In 1997, New Labour’s election theme tune was Things Can Only Get Better. If Gordon Brown is thinking of calling a snap general election it is because the government knows that severe economic and political turbulence lies ahead and that things can only get worse. For the New Labour government faces a growing financial crisis, demands for a referendum on the new European Treaty and a rising tide of trade union militancy. Of prime concern to the Brown government is the state of global financial markets. The hurricane blowing through the markets will touch most of the population in one form or another in the next period. While Brown and his ministers repeat that the “fundamentals of the economy” are sound, as if the financial maelstrom was taking place on another planet, quite the reverse is true. The fact that a bank like Barclays is in difficulties is just one indication of how serious the situation is.

The entire financial system is now overwhelmed by a Mount Everest of debt that is increasingly “non-performing” – borrowers are unable to repay the interest, let alone the capital. Because the sums involved are astronomical, as well as the fact that the financial system is largely uncontrolled, unregulated and out of sight, central bank intervention makes little difference. As debt unravels, the impact on the “real” economy is palpable. Because capitalism requires credit and debt to oil the system of production for profit, as this lubricant dries up, so too does economic activity and we enter a period of recession. And because the global economy is deeply integrated and interconnected, the impact of an economic decline will be felt worldwide and in quick order.

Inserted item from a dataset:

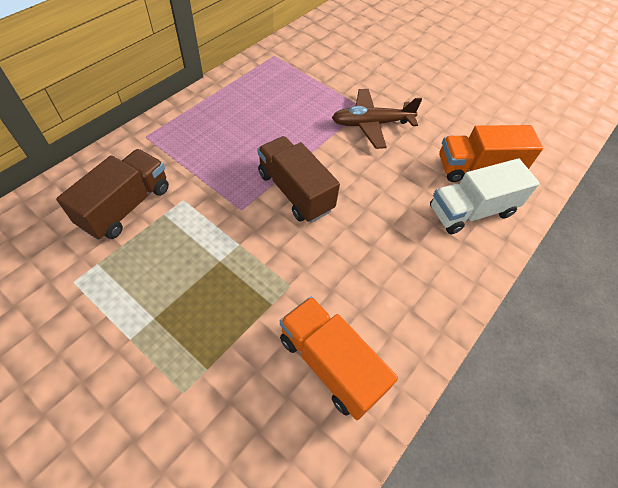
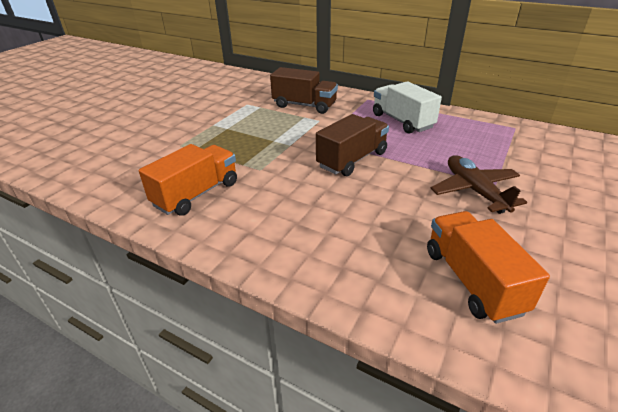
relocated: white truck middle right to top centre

At the personal, consumer level, the debt crisis is already taking its toll in Britain. The rise in interest rates has caught out people who borrowed five, six or even seven times their income to buy a home. Repossessions are rising at a rate not seen since the early 1990s. It may not yet have reached the levels of the United States, where over one million households face losing their homes because of mortgage default, but the signs are ominous. House prices are already falling outside London and the shake-out of City jobs forecast for later this year will take the heat out of prices in the capital too. So 2008 looks like being a year of negative equity – for bankers and ordinary people alike. In addition to all this, the Brown government is having to face down trade union wage demands, which produced the unprecedented and illegal walk-out by prison officers last week. Now even the police want the right to strike, something they lost in 1919 after laying down their truncheons for the first and last time.

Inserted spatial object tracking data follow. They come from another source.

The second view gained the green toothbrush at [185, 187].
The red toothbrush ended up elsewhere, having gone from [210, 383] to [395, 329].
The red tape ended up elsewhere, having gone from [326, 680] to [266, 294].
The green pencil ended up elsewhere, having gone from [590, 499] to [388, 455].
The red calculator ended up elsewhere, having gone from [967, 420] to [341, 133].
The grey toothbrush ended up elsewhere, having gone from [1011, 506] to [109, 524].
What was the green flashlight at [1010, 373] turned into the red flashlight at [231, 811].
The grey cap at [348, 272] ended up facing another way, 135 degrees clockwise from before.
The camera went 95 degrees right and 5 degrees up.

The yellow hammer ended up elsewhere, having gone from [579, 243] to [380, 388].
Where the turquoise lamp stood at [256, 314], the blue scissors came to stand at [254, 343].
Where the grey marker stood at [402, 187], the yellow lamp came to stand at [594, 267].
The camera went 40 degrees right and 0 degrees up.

Brown is presenting himself as a politician who speaks for all classes in society in a bid to woo Tory voters. In today’s Daily Telegraph, he says that people “are fed up with confrontational politics” and that his role is to reach “out to those who might not be thought of as our supporters or identified with us”. This is Brown the corporatist speaking, the politician who has done most to restructure the state so that it more directly serves big business and financial interests. These same interests are now in deep crisis and major shocks lie ahead. Whether he likes it or not, Brown will have to face up to “confrontation” as people fight to defend their own interests – their jobs, pensions, houses and standards of living.